核燃料物質の受託貯蔵に関する規則
平成十二年総理府令第百二十五号
第一条
(定義)
この規則において、次の各号に掲げる用語の意義は、それぞれ当該各号に定めるところによる。 一 「放射線」とは、原子力基本法(昭和三十年法律第百八十六号)第三条第五号に規定する放射線又は一メガ電子ボルト未満のエネルギーを有する電子線若しくはエックス線であって、自然放射線以外のものをいう。 二 「管理区域」とは、核燃料物質の貯蔵施設(以下単に「貯蔵施設」という。)の場所であって、その場所における外部放射線に係る線量が原子力規制委員会の定める線量を超え、空気中の放射性物質(空気又は水のうちに自然に含まれている放射性物質を除く。以下同じ。)の濃度が原子力規制委員会の定める濃度を超え、又は放射性物質によって汚染された物の表面の放射性物質の密度が原子力規制委員会の定める密度を超えるおそれのあるものをいう。 三 「周辺監視区域」とは、管理区域の周辺の区域であって、当該区域の外側のいかなる場所においてもその場所における線量が原子力規制委員会の定める線量限度を超えるおそれのないものをいう。 四 「放射線業務従事者」とは、核燃料物質の貯蔵又はこれに付随する業務に従事する者であって、管理区域に立ち入るものをいう。
第二条
(技術上の基準)
核原料物質、核燃料物質及び原子炉の規制に関する法律(以下「法」という。)第六十条第一項に規定する核燃料物質の貯蔵の技術上の基準(特定核燃料物質の防護のために必要な措置に係る部分を除く。)は、次の各号に掲げるとおりとする。

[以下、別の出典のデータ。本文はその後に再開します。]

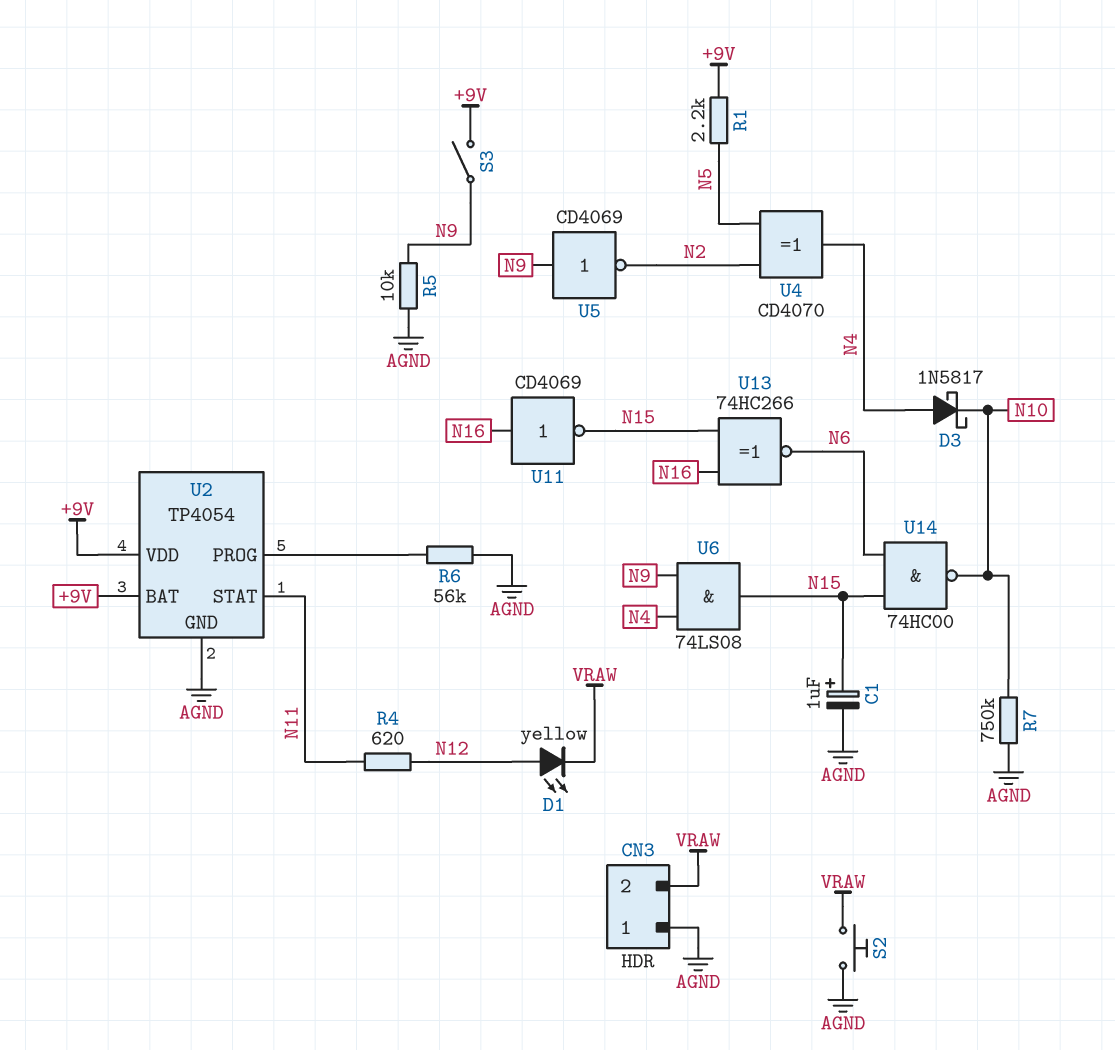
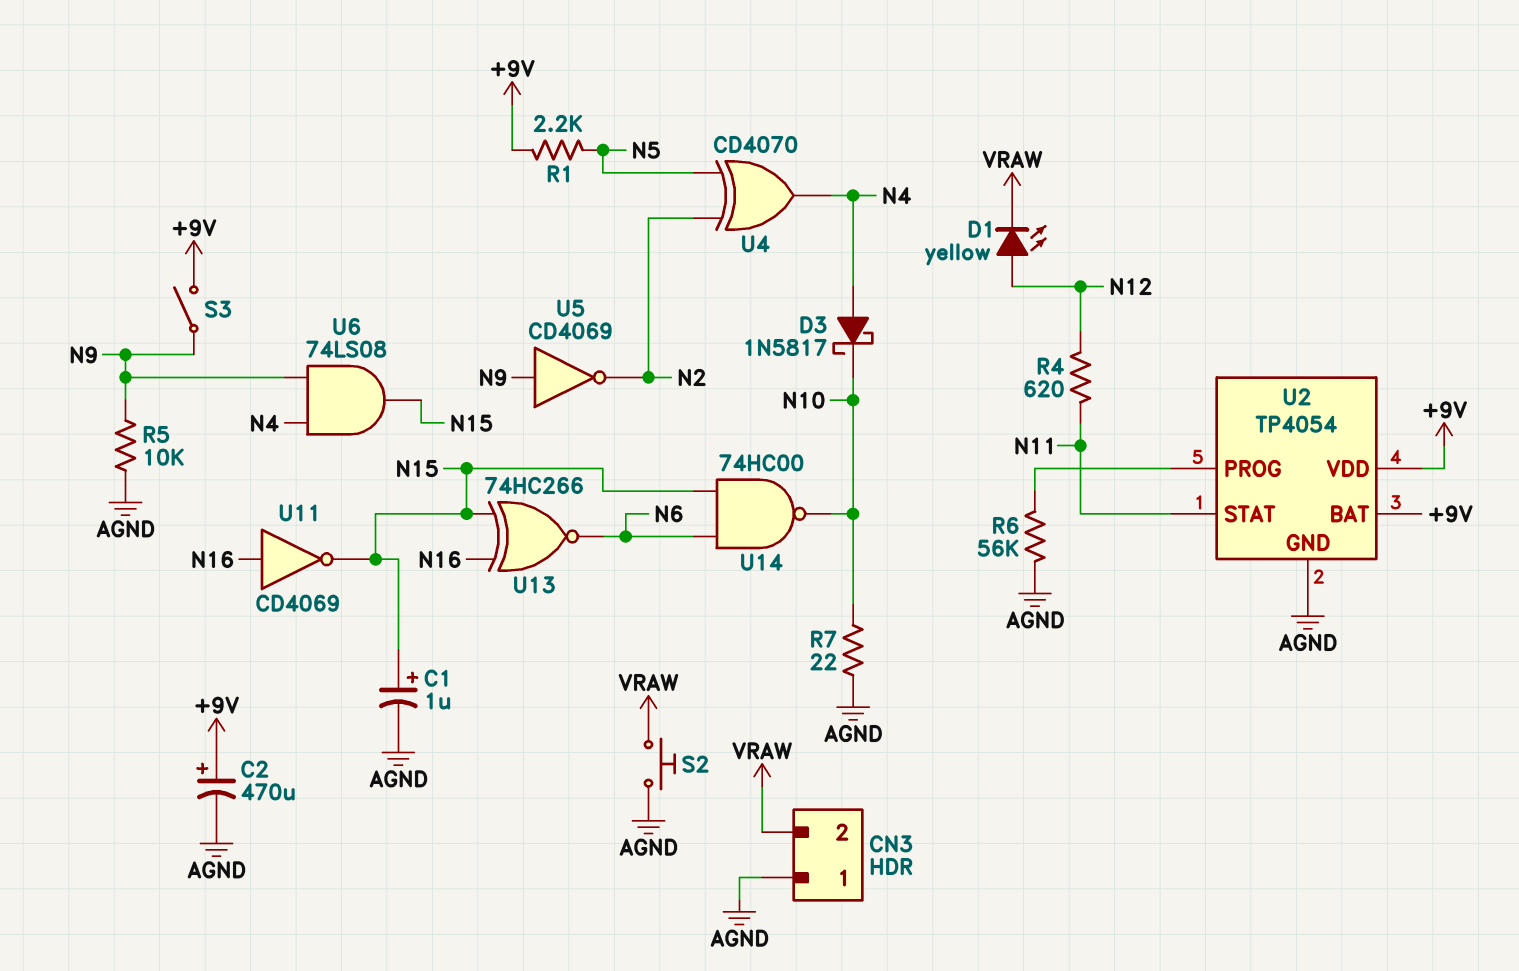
C2: none -> 470uF (plus +9V, minus AGND)
R7: 750k (AGND, N10) -> 22 (AGND, N10)

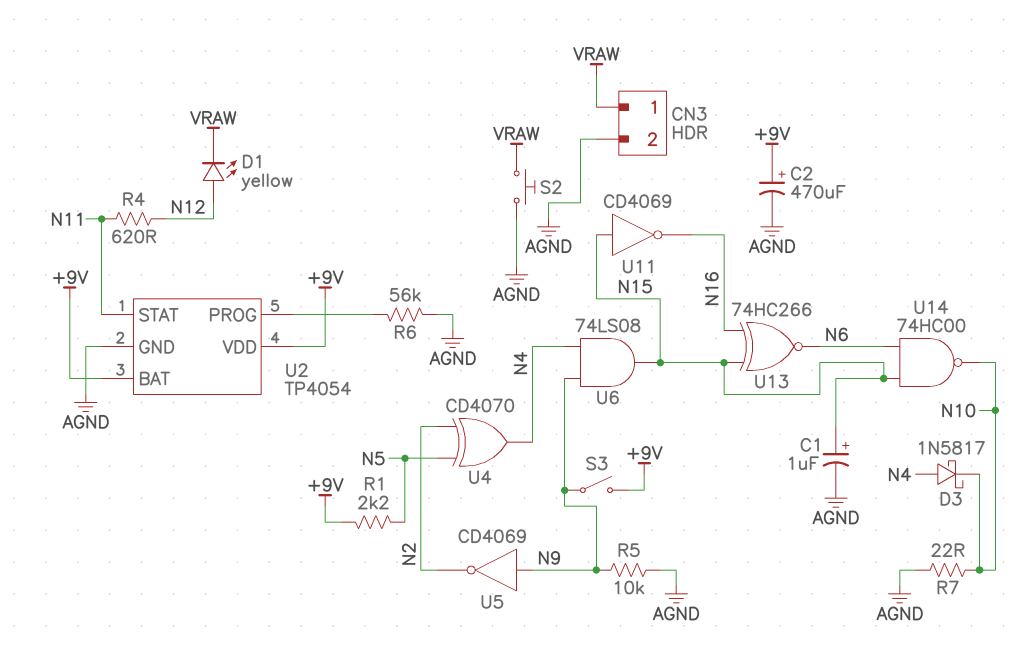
CN3 pin 1: AGND -> VRAW
CN3 pin 2: VRAW -> AGND
U11: NOT CD4069 (in N16, out N15) -> NOT CD4069 (in N15, out N16)

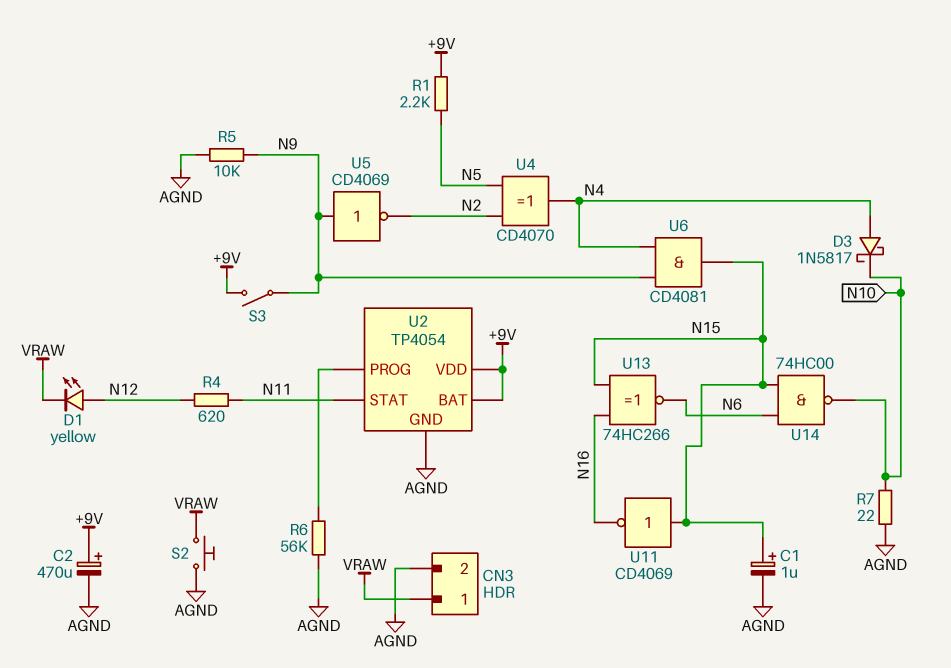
U6: AND 74LS08 (in N4, in N9, out N15) -> AND CD4081 (in N4, in N9, out N15)

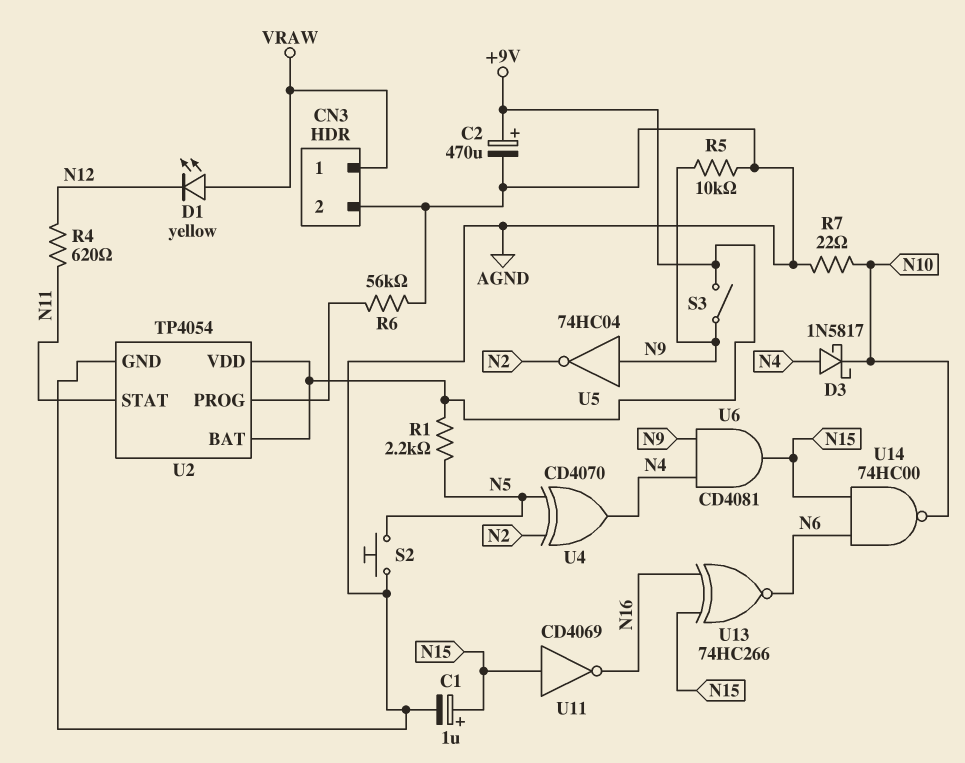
D1: LED yellow (A N12, K VRAW) -> LED yellow (A VRAW, K N12)
S2: button (AGND, VRAW) -> button (AGND, N5)
U5: NOT CD4069 (in N9, out N2) -> NOT 74HC04 (in N9, out N2)

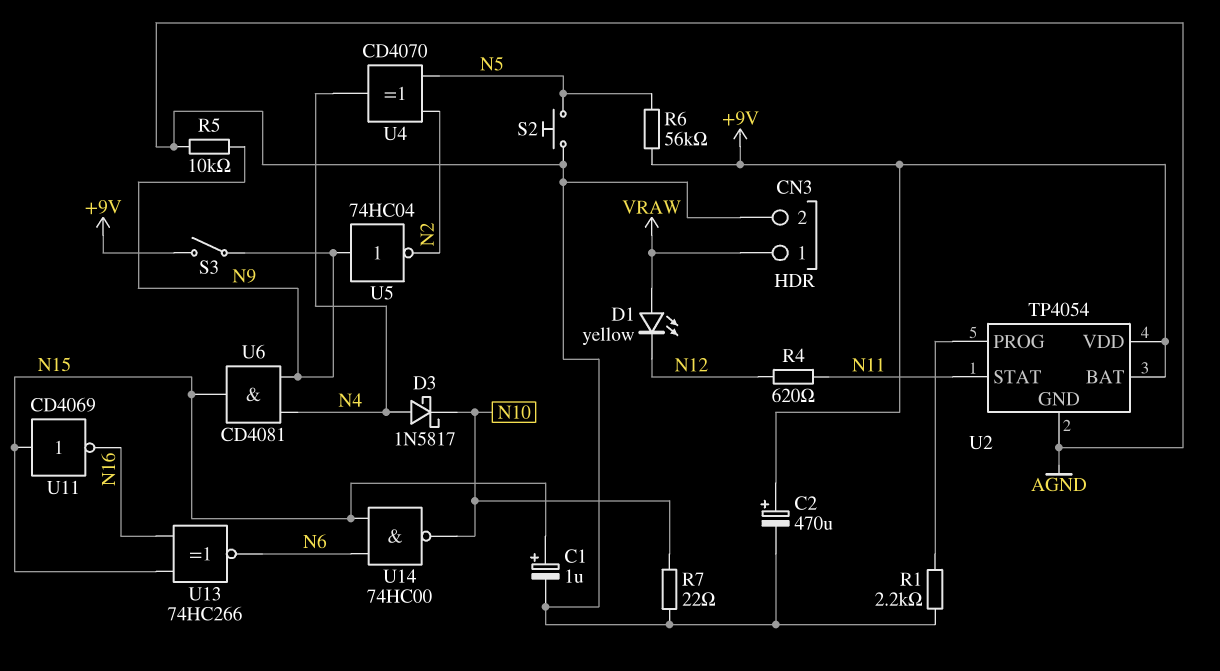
R1: 2.2k (+9V, N5) -> 2.2k (AGND, U2/PROG)
R6: 56k (AGND, U2/PROG) -> 56k (+9V, N5)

ただし、受託貯蔵者で原子力規制委員会の定めるものについては、第三号、第九号から第十二号まで及び第十四号の規定は、適用しない。 一 核燃料物質の貯蔵は、貯蔵施設において行うこと。 二 貯蔵施設の目につきやすい場所に、貯蔵上の注意事項を掲示すること。 三 貯蔵施設には、核燃料物質を搬出入する場合その他特に必要がある場合を除き、施錠又は立入制限の措置を採ること。 四 六ふっ化ウランの貯蔵は、六ふっ化ウランが漏えいするおそれがない構造の容器に封入して行うこと。 五 プルトニウム又はその化合物の貯蔵は、プルトニウム又はその化合物が漏えいするおそれがない構造の容器に封入して行うこと。ただし、グローブボックスその他の気密設備の内部において貯蔵を行う場合その他プルトニウム又はその化合物が漏えいするおそれがない場合は、この限りでない。 六 管理区域を設定し、かつ、当該区域においては、次の措置を講ずること。 七 周辺監視区域を設定し、かつ、当該区域においては、次の措置を講ずること。 八 放射線業務従事者の線量等については、次の措置を講ずること。 九 管理区域及び周辺監視区域における線量当量率並びに管理区域における放射性物質による汚染の状況の測定は、これらを知るために最も適した箇所において、かつ、放射線測定器を用いて行うこと。ただし、放射線測定器を用いて測定することが著しく困難である場合には、計算によってこれらの値を算出することができる。 十 放射線業務従事者の線量の測定は、次に定めるところにより行うこと。 十一 放射性物質による人体及び人体に着用している物の表面の汚染の状況の測定は、放射性物質によって汚染されるおそれのある人体部位の表面及び人体に着用している物の表面であって放射性物質によって汚染されるおそれのある部分について、放射線測定器を用いて行うこと。ただし、放射線測定器を用いて測定することが著しく困難である場合には、計算によってこの値を算出することができる。 十二 前号の測定は、放射性物質を経口摂取するおそれのある場所において、当該場所から人が退出するときに行うこと。 十三 核燃料物質の貯蔵は、いかなる場合においても、核燃料物質が臨界に達するおそれのないように行うこと。 十四 換気設備、放射線測定器及び非常用設備は、常にこれらの機能を発揮できる状態に維持しておくこと。
第三条
法第六十条第一項に規定する核燃料物質の貯蔵の技術上の基準(特定核燃料物質の防護のために必要な措置に係る部分に限る。)は、次の表の上欄に掲げる特定核燃料物質の区分に応じ、それぞれ同表の下欄に掲げるとおりとする。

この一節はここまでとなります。